Aujourd’hui, ce modèle existe encore, certes; il forme peut-être même la majorité de la population dans nos contrées. Mais il n’est plus aussi ubiquitaire. Aujourd’hui, un “adulte” est peut-être au chômage; s’il a un travail, celui-ci n’exige pas forcément un style “premier de la classe”. Le mariage est en perte de vitesse, la natalité aussi, idem pour la télé, quant aux loisirs, eux ont littéralement explosé.

Restent les impôts. Et la mort. Les classiques.

De temps à autre, on a droit à des articles catastrophistes qui nous décrivent une société “d’adulescents” – des adultes qui se comportent comme des adolescents – sur l’air de “Ehrmagerd c’est terrible, il n’y a plus d’adultes responsables”. Je suppose que, d’un point de vue journalimsmique, c’est en effet plus sexy que de dire “les normes sociales sont de plus en plus diverses, deal with it!”

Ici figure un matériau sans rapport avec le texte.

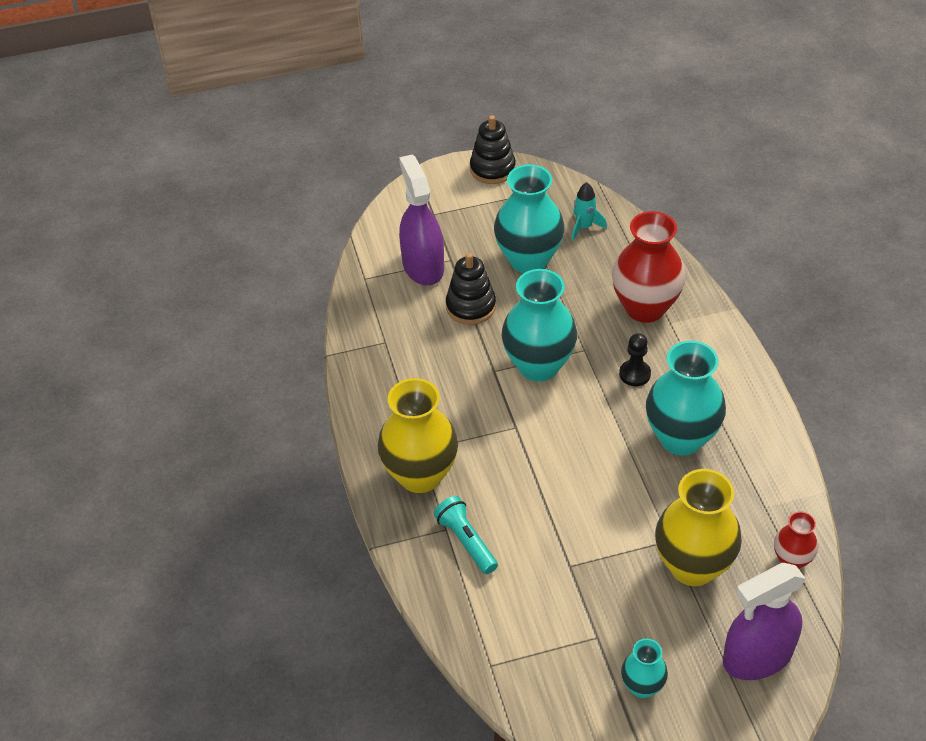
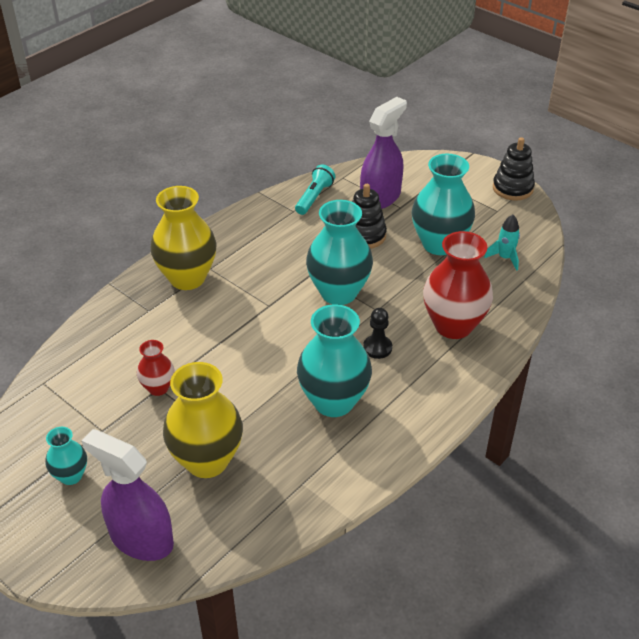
camera: 55 degrees right, 5 degrees down
(466, 541) = (145, 325): turquoise flashlight -> turquoise flashlight (314, 197)
(791, 560) = (257, 524): red vase -> red vase (158, 388)

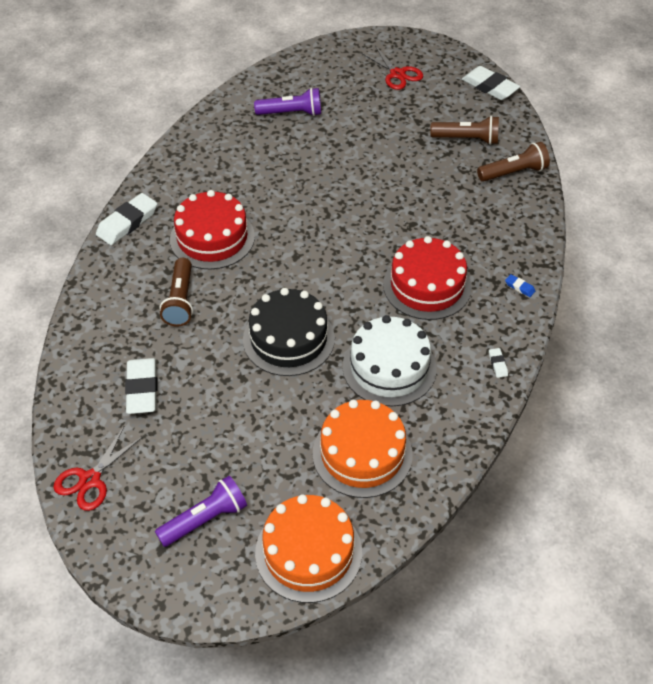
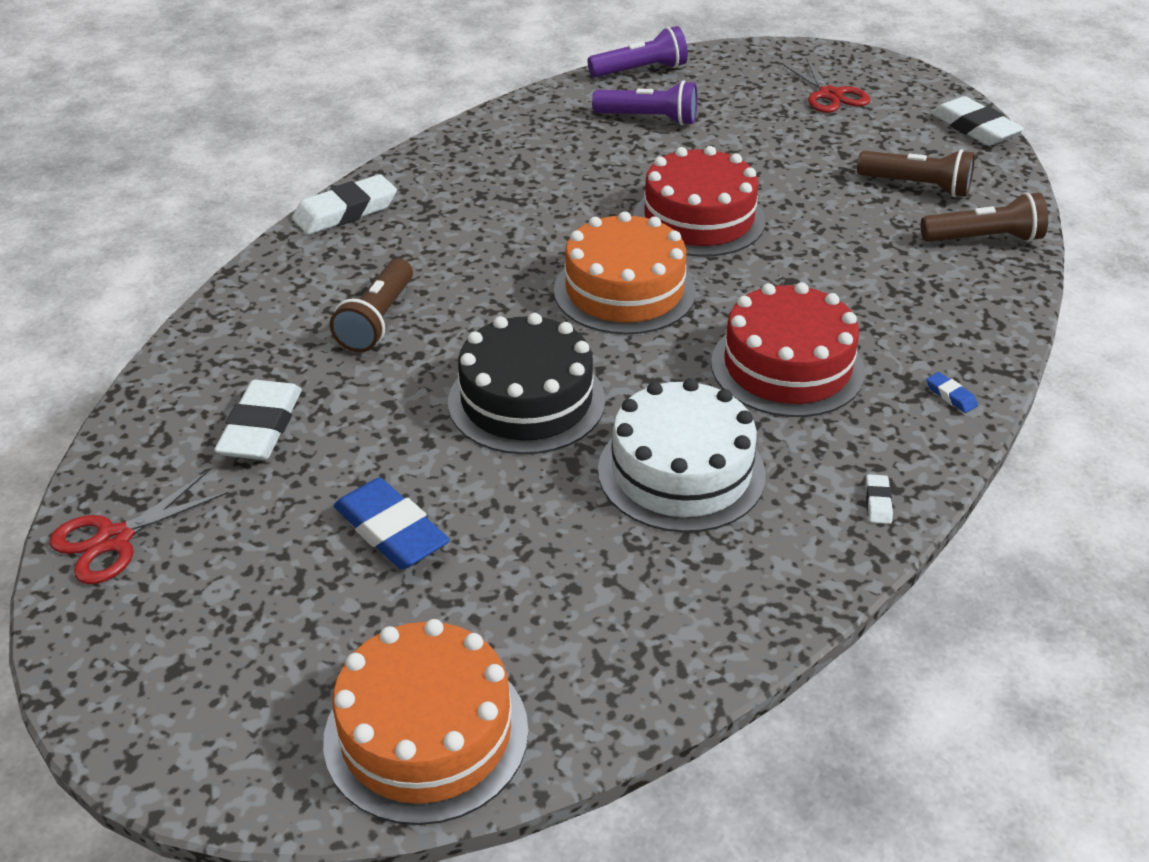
camera: 15 degrees right, 10 degrees down
(205, 519) = (270, 639): purple flashlight -> purple flashlight (640, 71)
(212, 238) = (463, 249): red cake -> red cake (699, 219)
(244, 439) = (391, 531): none -> blue eraser
(362, 454) = (585, 593): orange cake -> orange cake (624, 291)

C’est un sentiment que j’ai déjà eu sur pas mal de trucs: ces dernières décennies sont surtout marquées par la fin des certitudes, des absolus et des normes sociales diverses et variées. Ce qui ne veut pas dire que tout se dissout dans un Grand Néant sociétal comme un cadavre encombrant dans une baignoire d’acide, juste qu’il va falloir s’habituer à vivre avec le fait que “ça a toujours été comme ça” est une phrase obsolète.

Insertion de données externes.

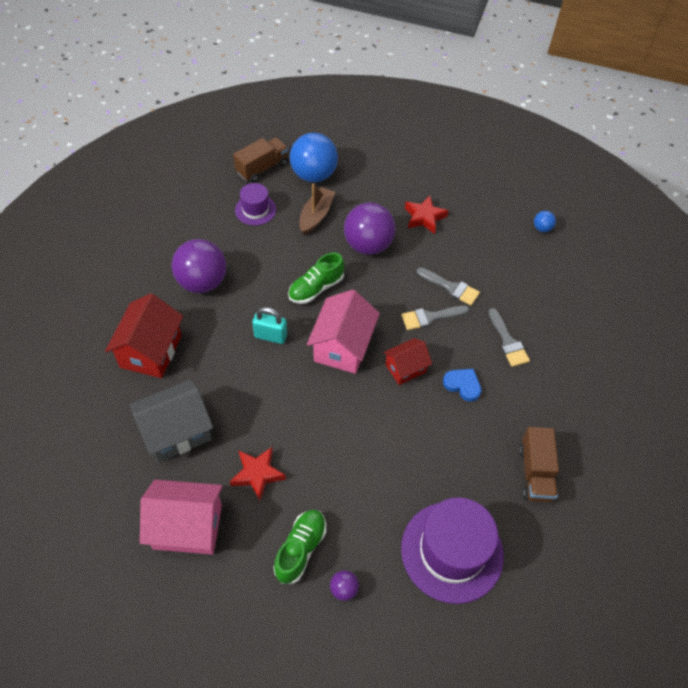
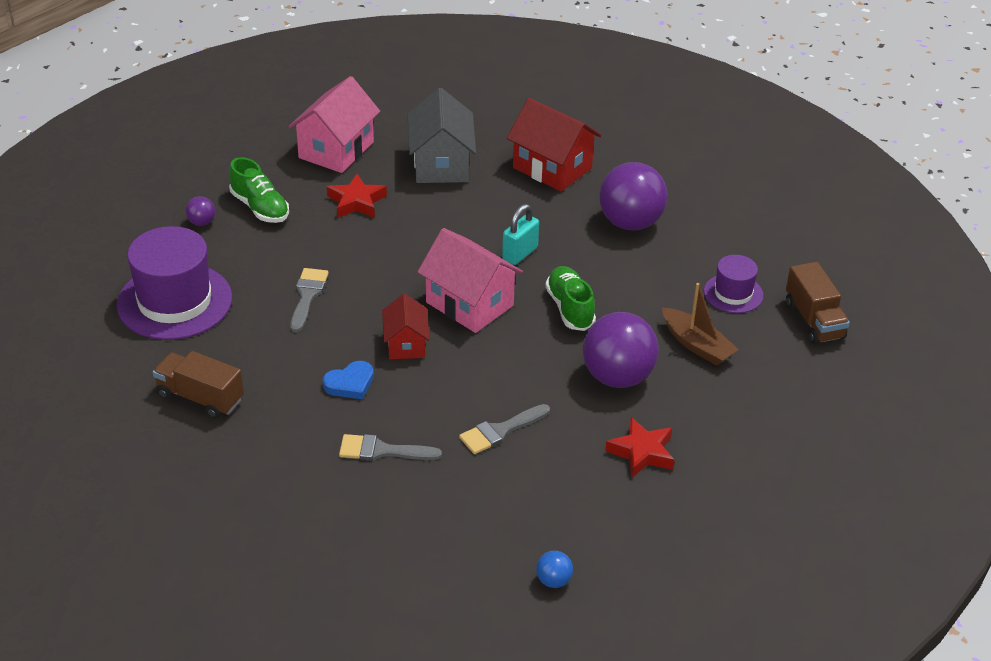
camera: 115 degrees right, 15 degrees down
(314, 175) = (779, 366): blue ball -> none
(430, 317) = (464, 392): grey brush -> grey brush (307, 296)

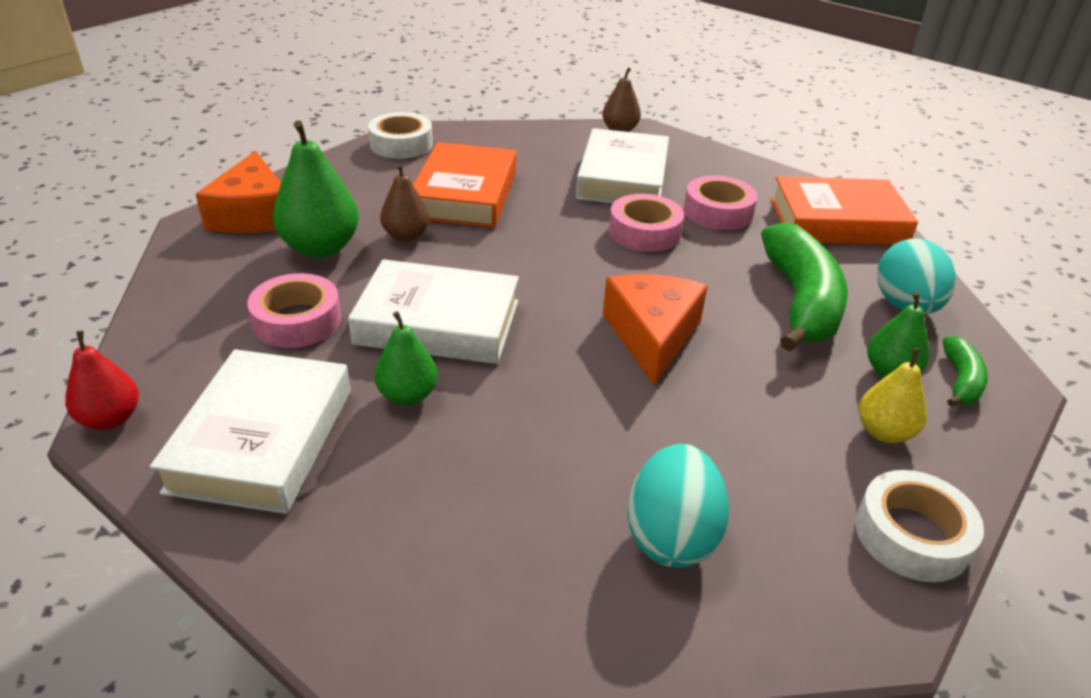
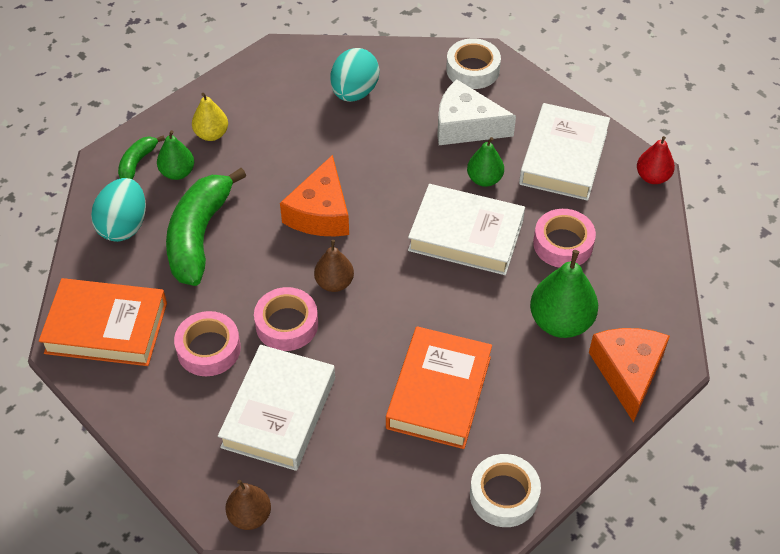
camera: 170 degrees left, 15 degrees up
(406, 236) = (492, 333): brown pear -> brown pear (334, 283)
(439, 483) = (466, 126): none -> white cheese
(911, 535) = (237, 83): white tape -> white tape (472, 70)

Et c’est tant mieux, quelque part.

Du coup, mon avis de vieukon à ceux qui s’angoissent à l’idée de devenir adulte et responsable: on survit très bien en faisant semblant juste un petit peu. Faut juste se méfier de certaines échéances administratives, mais à part ça, ça va.

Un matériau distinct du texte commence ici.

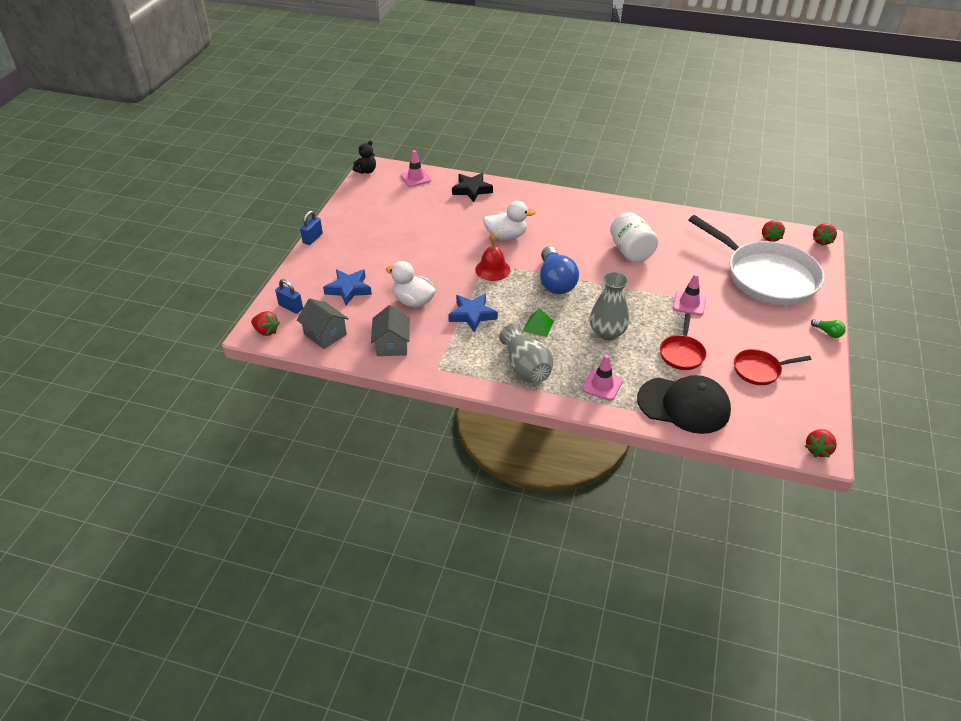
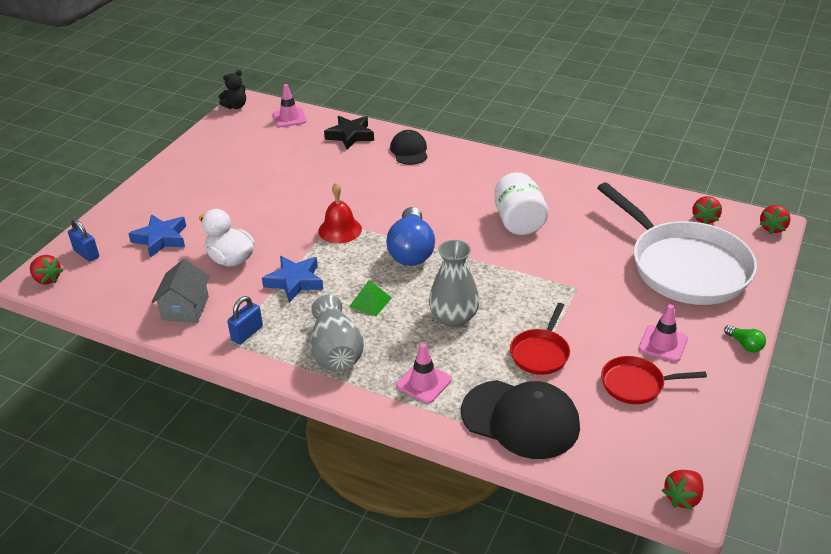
camera: 10 degrees right, 5 degrees down
(312, 238) = (144, 177): blue padlock -> blue padlock (247, 333)
(325, 334) = (112, 289): grey house -> none
(506, 236) = (371, 192): white duck -> none
(524, 199) = (409, 151): none -> black cap
(689, 303) = (571, 291): pink traffic cone -> pink traffic cone (663, 344)

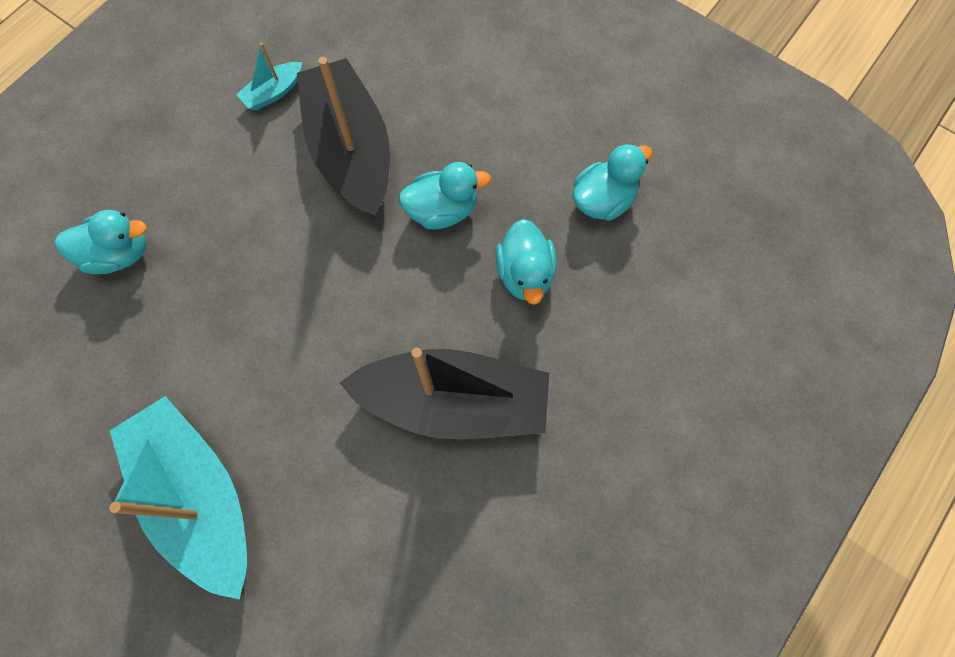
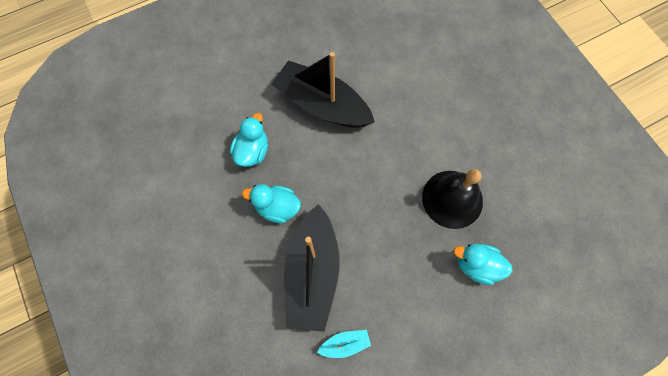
camera: 155 degrees left, 0 degrees up
(178, 335) = (452, 199): none -> black bell
(198, 496) = (461, 114): turquoise boat -> none
(603, 200) = (185, 173): turquoise duck -> none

Si je devais donner un conseil à mes cadets, c’est “faites des trucs qui vous plaisent.” “Faites des trucs”, comme dans “créez”, même si c’est juste pour vous. La création, c’est cool. Et “qui vous plaisent”, parce qu’on a tout le temps des trucs chiants à faire, alors autant prendre le temps pour se faire plaisir.

Si vous voulez des conseils un peu plus développés – et probablement plus pertinents – John Perry Barlow, un des fondateurs de l’Electronic Frontier Foundation qui est décédé il y a quelques jours, avait fait sa propre liste (en anglais). On notera qu’il parlait alors de “comportement adulte”.

Il y a quelques décennies, on regardait les amateurs de science-fiction et de fantastique comme des enfants; aujourd’hui c’est un genre qui est devenu mainstreamStar Wars, Avatar et les films du Marvel Cinematic Universe sont des succès populaires majeurs. La bande dessinée est souvent reconnue comme un art majeur – même aux États-Unis, c’est dire! Et même le jeu de rôle ne fait plus baliser qu’une poignée d’excités.

Alors voilà, j’ai passé les Cinquantièmes Growlants (voir pour illustration les chroniques musicales de cette semaine), je vais continuer à aller faire mon intéressant dans des conventions de jeu de rôle, à écrire des histoires d’elfes pansexuels de l’espace, à trimbaler mes substituts opto-phalliques dans divers concerts de gens bruyants et conventions à pokémons, à boire de bière avec des potes.

Je serai adulte quand je serai mort! Peut-être.

(Image: “Family watching television 1958”, National Archives and Records Administration via Wikimedia Commons, domaine public.)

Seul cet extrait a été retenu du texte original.